James, who lives at Staincross Common, already has orders from Sheffield’s University Arms pub and local beer festivals, including the Campaign for Real Ale’s (CAMRA) annual general meeting in Sheffield and the Barnsley Beer Festival at Elsecar.
James said: “I’ve been passionate about real ale for 30 years and a member of CAMRA. For the last 10 years, I’ve brewed on a small-scale at home. I see it as a mixture of science and art.
“Like many people, I’ve always wanted my own brewery so, after being made redundant, I decided with the backing of my family to go for it.
“I came up with the name Two Roses because I grew up in Oldham in Lancashire but I’m very happy to be launching my business in Barnsley, where I’ve lived since 1995.
“As well as the water here being great, I’ve also had lots of encouragement and support from local people.

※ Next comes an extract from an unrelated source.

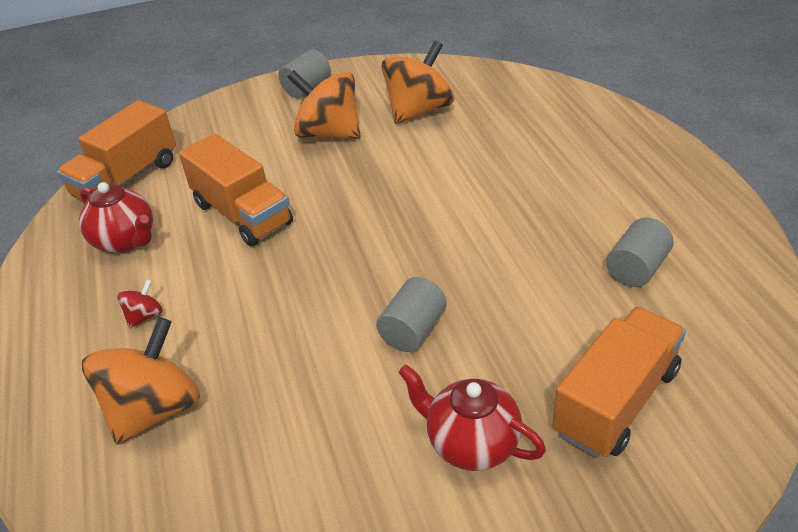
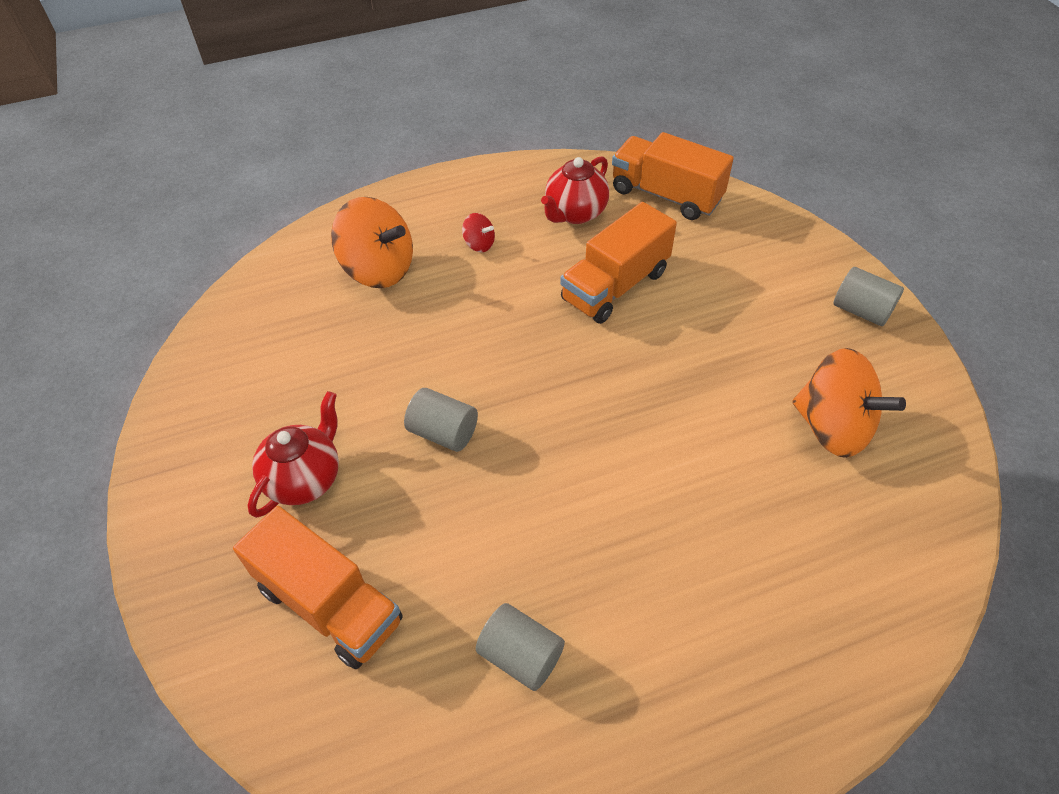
camera: 85 degrees right, 10 degrees up
(329, 133) = (766, 340): orange spinning top -> none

My plans seem to really resonate.”
This encouragement has included financial and marketing coaching from the Enterprising Barnsley programme, which offers business support to Barnsley businesses with growth potential.
James added: “It’s quite a challenge starting a business and the coaching I’ve had through Enterprising Barnsley, especially around the development of my website, has been extremely useful.”
As well as supplying pubs and festivals, James plans to sell through farm shops and restaurants and will also be able to offer 72-pint casks for private parties.
He is keen to keep distribution as local as possible with an eye on the environmental impact of his business. He is also looking at the possibility of using recycled bottles in the hand-bottling process.
* From May, parties of 15 or more will be able to book a brewery tour, including tasting in the sampling room, and there are plans for an on-site shop in the future.